What satellite data adds today

Here’s what’s changed in the last few years: the signals that used to require professional judgment are now quantifiable.

  • Kd490 (the diffuse attenuation coefficient at 490 nm) is measured globally by NOAA CoastWatch from the VIIRS satellite. It correlates tightly with Secchi depth — the classic measure of how far you can see underwater — and was calibrated against 46 years of in-situ measurements by Lee et al. 2015 with R²=0.96. In plain English: a satellite can tell you, from space, roughly how many feet of visibility a point of water had when the satellite passed over.
  • Chlorophyll-a is measured continuously by MODIS, VIIRS, OLCI, and now PACE. Bloom detection is automated.
  • Turbidity products track suspended sediment separately from chlorophyll.
  • River discharge from USGS is available in near real time for every gauged waterway.

The data exists. The question has been: who pulls it all together and combines it with the physics (swell mixing, wave energy, coastline geometry) into a forecast a diver can actually use?

What we still can’t do

Honest limits:

  • Satellite Kd490 has a 24-hour lag. It tells you what the water was like yesterday at pass time. Not today, not tomorrow. For a forecast, we run it through wave-mixing models that predict how conditions will evolve — but those models accumulate error.
  • Cloud cover blocks satellites. Most US coasts get clear imagery 1–2 days out of every 3. We composite across multiple days to fill gaps, which again adds lag.
  • Shallow nearshore accuracy degrades. Satellite pixels are typically 300m to 1km. Inside a cove or within 50m of shore, the satellite is averaging over too much variability.
  • Bloom dynamics are chaotic. An ordinary forecast can’t predict when a bloom will start.

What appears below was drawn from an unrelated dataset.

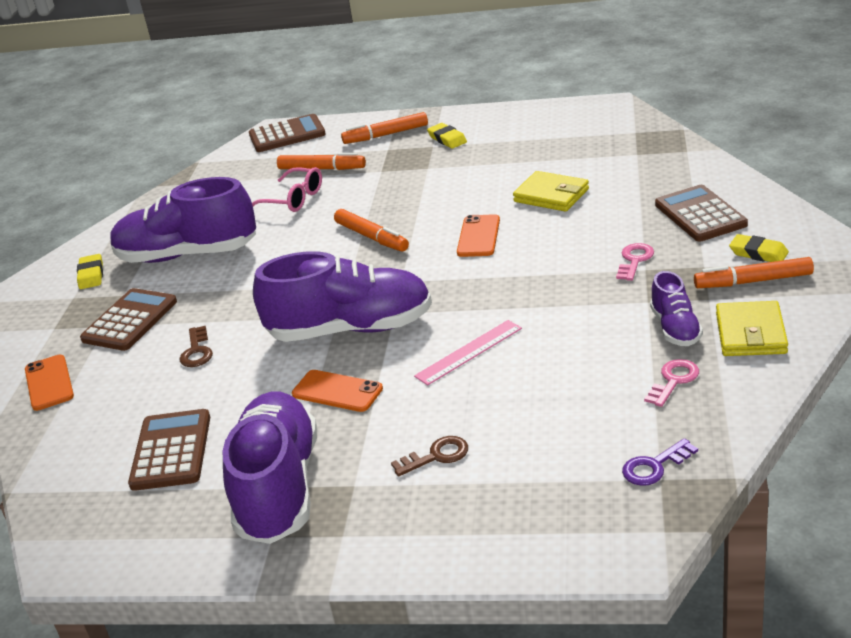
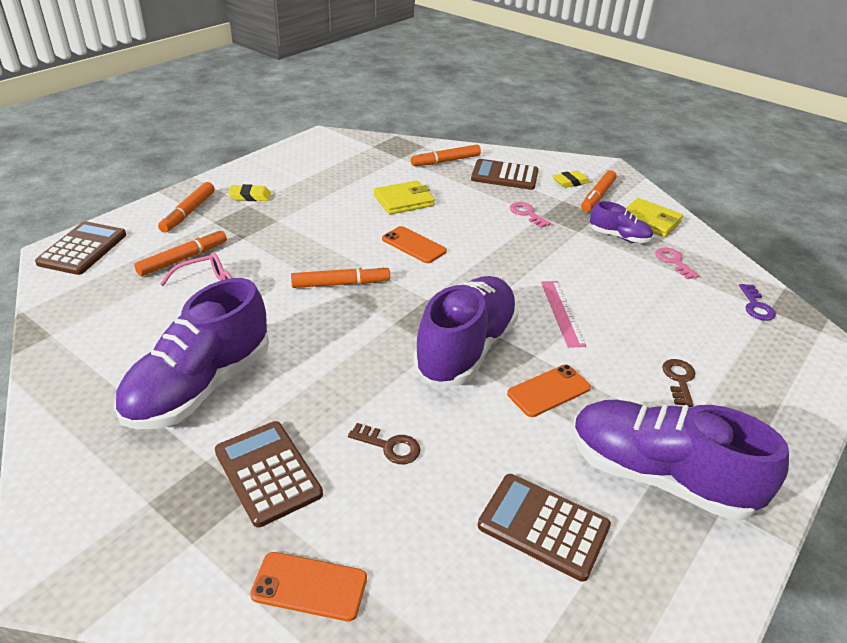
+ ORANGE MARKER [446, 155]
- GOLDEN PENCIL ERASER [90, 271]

None of this replaces eyeballing the water. The point of a good forecast is to stop you from driving two hours on a day that was obviously not going to work — and to catch the windows when most of the signals align that you’d otherwise miss.

Where Submarius fits in

Submarius builds a single visibility forecast from all six of the signals above, with explicit uncertainty bounds. The clarity model is physically grounded in published oceanography (Lee 2015 Kd490→Secchi, R²=0.96), augmented with USGS river-plume detection, wave-mixing physics, NOAA HAB bulletins, and an OpenStreetMap-derived coastline-geometry classifier.

You can run it in the app — free, no signup — right here. Pick your spot, pick your activity, see the verdict. Every factor is tappable. When the model says “viz 8–12m tomorrow with wide uncertainty,” we mean it — we’re not faking confidence to make the UX feel good.

We also ship a one-tap post-dive reporting flow. After every dive, a single-tap viz rating with the full feature-vector snapshot (conditions at that time and tile) trains the model to get smarter — specifically for your region. Locations stay private: only H3-fuzzed (~1 km grid) coordinates cross the wire. Nobody sees your dive spot, ever.

None of this replaces the mark-one eyeball. But now, for the first time, a spearo checking conditions the night before has the same dataset an oceanographer would use. That’s the thing that’s actually changed.